The girls are kidnapped during a Thanksgiving visit between the Dover and Birch families. They simply disappear, and the chief suspect is Alex (Paul Dano), a strange young man whose van was parked nearby. Alex is promptly arrested by workaholic police detective Loki (Jake Gyllenhaal), but he fails to wilt under questioning, and since there is no physical evidence, he is released.
This angers Keller, who is convinced of Alex's guilt. He abducts Alex and makes him a prisoner in an abandoned building owned by Keller. He still won't talk, despite days of torture and confinement. Meanwhile, Loki's investigation progresses. He arrests a priest (Len Cariou) who claims to have murdered a child abductor and killer. Loki also locates and arrests a person of interest, Bob Taylor (David Dastmalchian), who unfortunately commits suicide before he can talk. At a dead end, Loki suspects Keller, rescues Alex, and finally, confronts Alex's "mother" Holly (Melissa Leo).
How others will see it. Given its content, Prisoners did fairly well at the box office, and was undeniably a success in its video release. The various awards festivals gave famous actors Jackson and Gyllenhaal less notice than expected. Instead, cinematographer Roger Deakins received the sole Oscar nomination.
Due to its body count, scenes of torture, and theme of child abduction, the movie is too intense for many viewers, and hardly suitable for family viewing. Nonetheless, Prisoners has a whopping 310K user votes at imdb.com, and a lofty user rating of 8.1 out of 10. Curiously, there is no gender spread, but the rating does decline with advancing age, from 8.7 to 7.7. But any disapproval from older viewers is muted: only 1.3% dish out a one-out-of-ten grade, the traditional backlash from the offended.

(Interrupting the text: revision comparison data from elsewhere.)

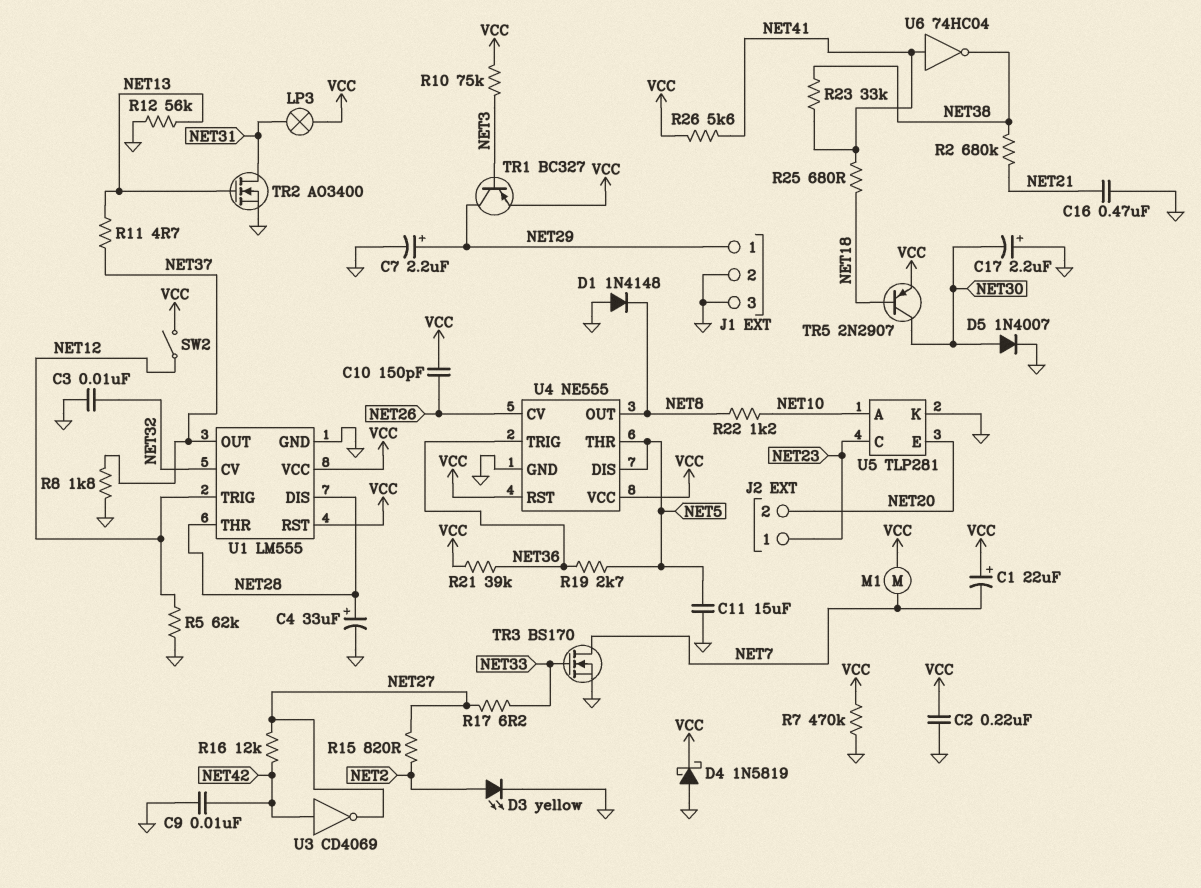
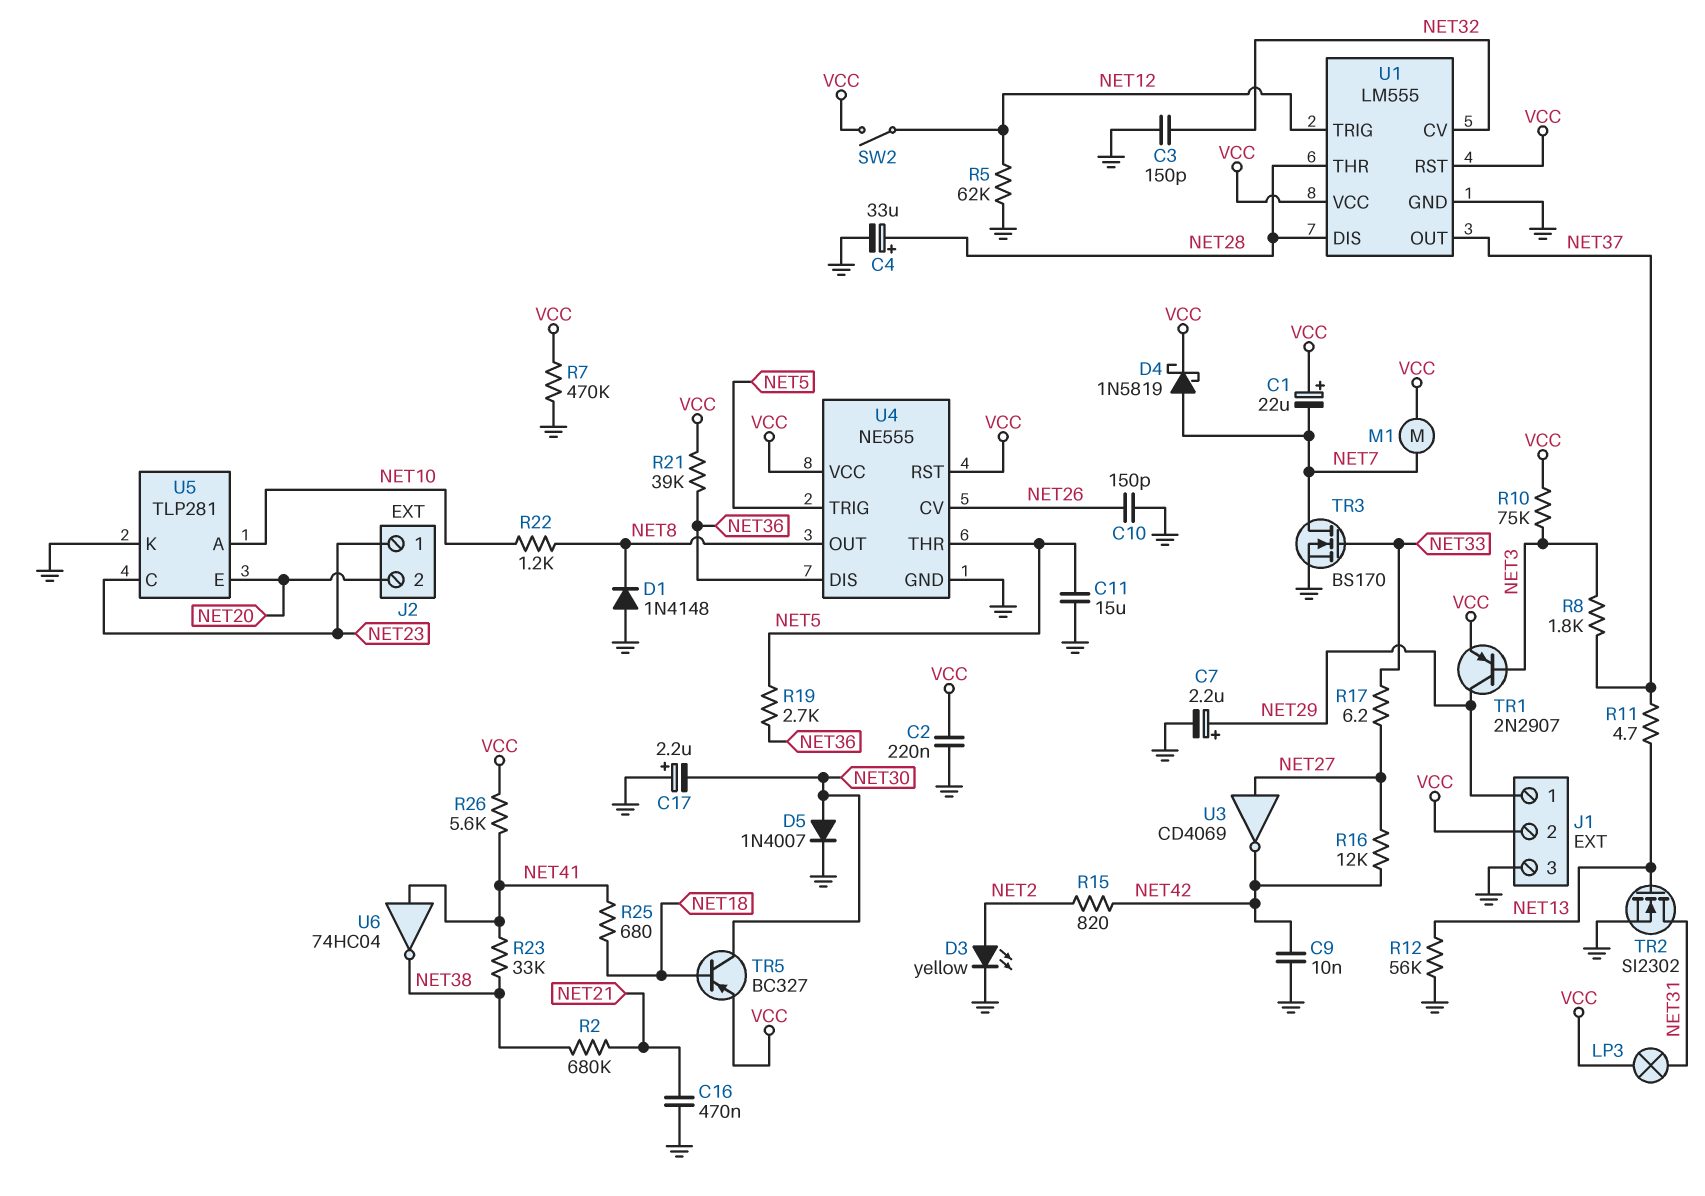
C3: 10nF (GND, NET32) -> 150pF (GND, NET32)
C10: 150pF (NET26, VCC) -> 150pF (GND, NET26)
D4: schottky 1N5819 (A GND, K VCC) -> schottky 1N5819 (A NET7, K VCC)
J1 pin 2: GND -> VCC
R8: 1.8k (GND, NET37) -> 1.8k (NET3, NET37)
R15: 820 (NET2, NET27) -> 820 (NET2, NET42)
TR1: PNP BC327 (B NET3, C NET29, E VCC) -> PNP 2N2907 (B NET3, C NET29, E VCC)
TR2: NMOS AO3400 (G NET13, D NET31, S GND) -> NMOS SI2302 (G NET13, D NET31, S GND)
TR5: PNP 2N2907 (B NET18, C NET30, E VCC) -> PNP BC327 (B NET18, C NET30, E VCC)
U3: NOT CD4069 (in NET42, out NET27) -> NOT CD4069 (in NET27, out NET42)
U4 pin DIS: NET5 -> NET36
U4 pin TRIG: NET36 -> NET5

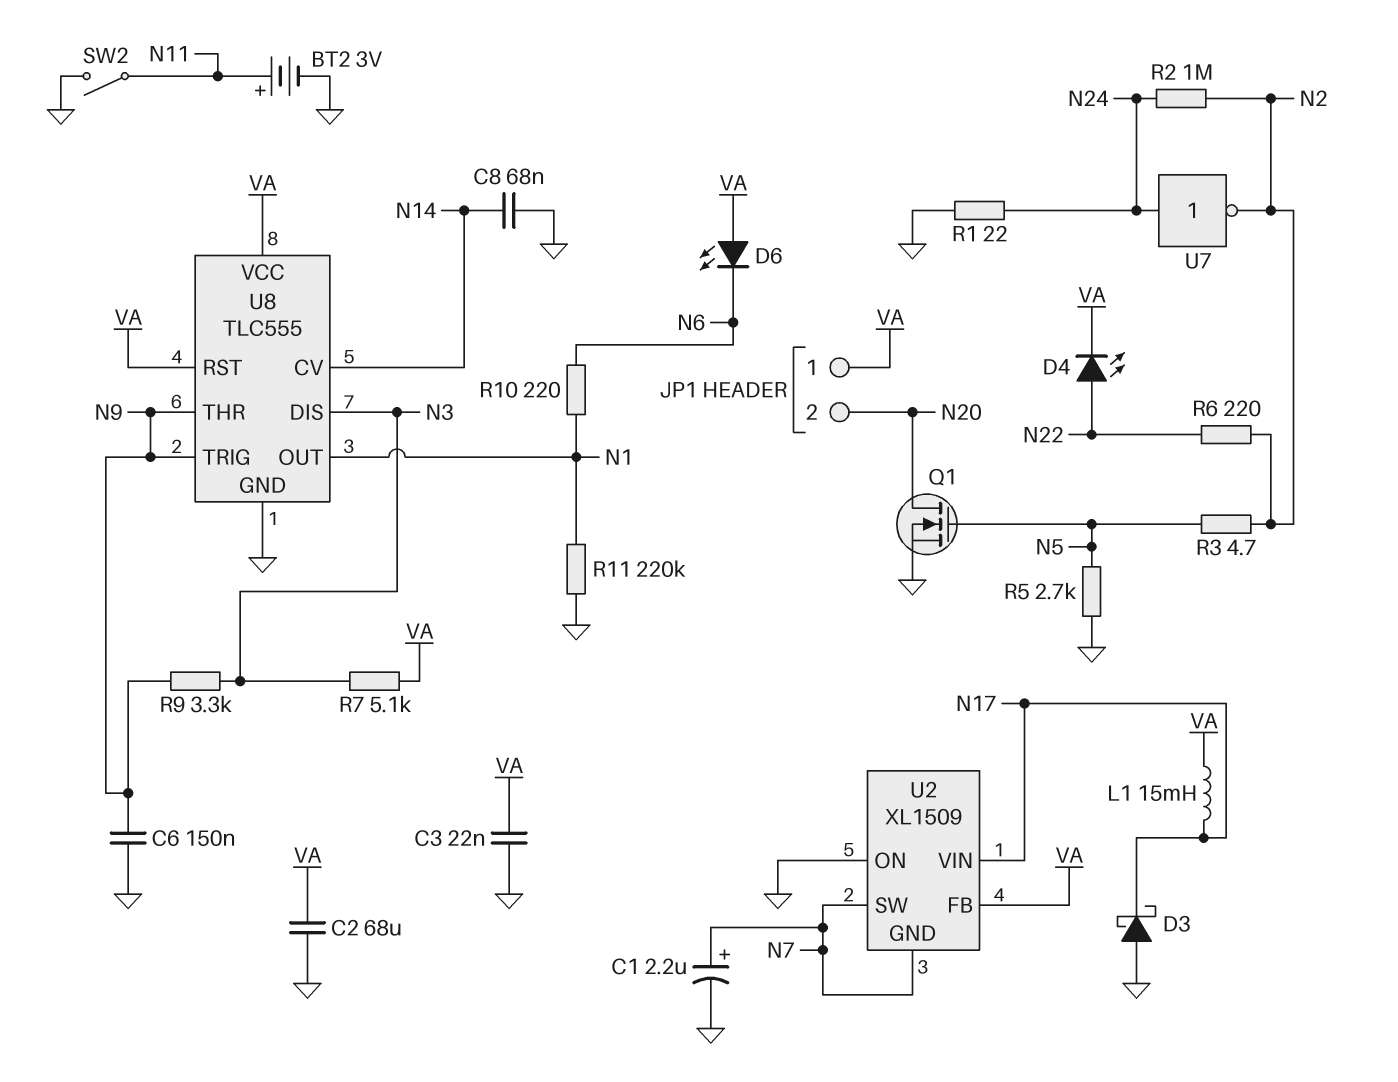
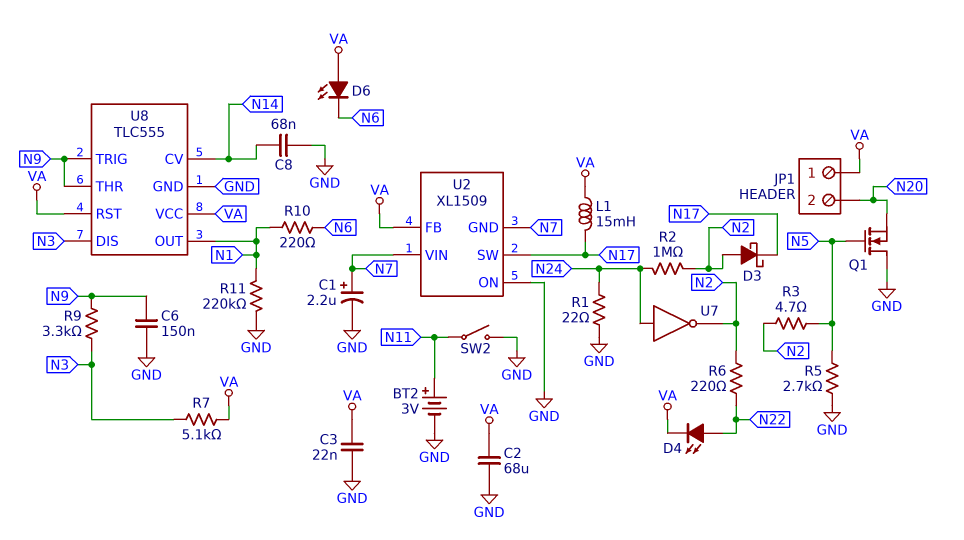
D3: schottky (A GND, K N17) -> schottky (A N2, K N17)
Q1: NMOS (G N5, D N20, S GND) -> NMOS (G N5, D GND, S N20)
U2 pin SW: N7 -> N17
U2 pin VIN: N17 -> N7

How I felt about it. So many odd things occur during the movie that one wonders whether the director intended the filming of a bad dream. It's undeniably well made, and highly watchable, but it doesn't always make much sense.
The most illogical moment is the reappearance of kidnapped girl Joy. Where did the police find her? Did Holly Jones simply release her? The preceding scene has Loki finding a child's sock in the dirt near a house.
What's with the snakes, mazes, and pig blood? A frail-looking, mild-mannered, white-haired woman is a serial child kidnapper and murderer? Because she became a Satanist after her own child died? Why drug and hide children, for weeks, if your motive is simply to murder them?
Alex is interrogated by Loki for many hours, then is tortured by Keller for a week, yet he doesn't talk aside from a couple of odd mutterings? He would sing like a songbird. Who wouldn't?
Keller eventually takes both Franklin and Nancy to the house where he is confining and torturing Alex. Yet neither call the police? Do they want to become accessory to murder, which seems the likely outcome of Keller's treatment of Alex.
What priest would murder a confessor, and leave the body in his basement? Is Loki the only detective in the city's police force? Does he ever sleep? Is he allowed to break and enter at will without securing a search warrant?
Overall, the movie is less of a gripping crime drama, and more like a nightmare from which you cannot awaken, a dark fun house that somehow ends up with all the major players unharmed, save for the mysterious Holly Jones.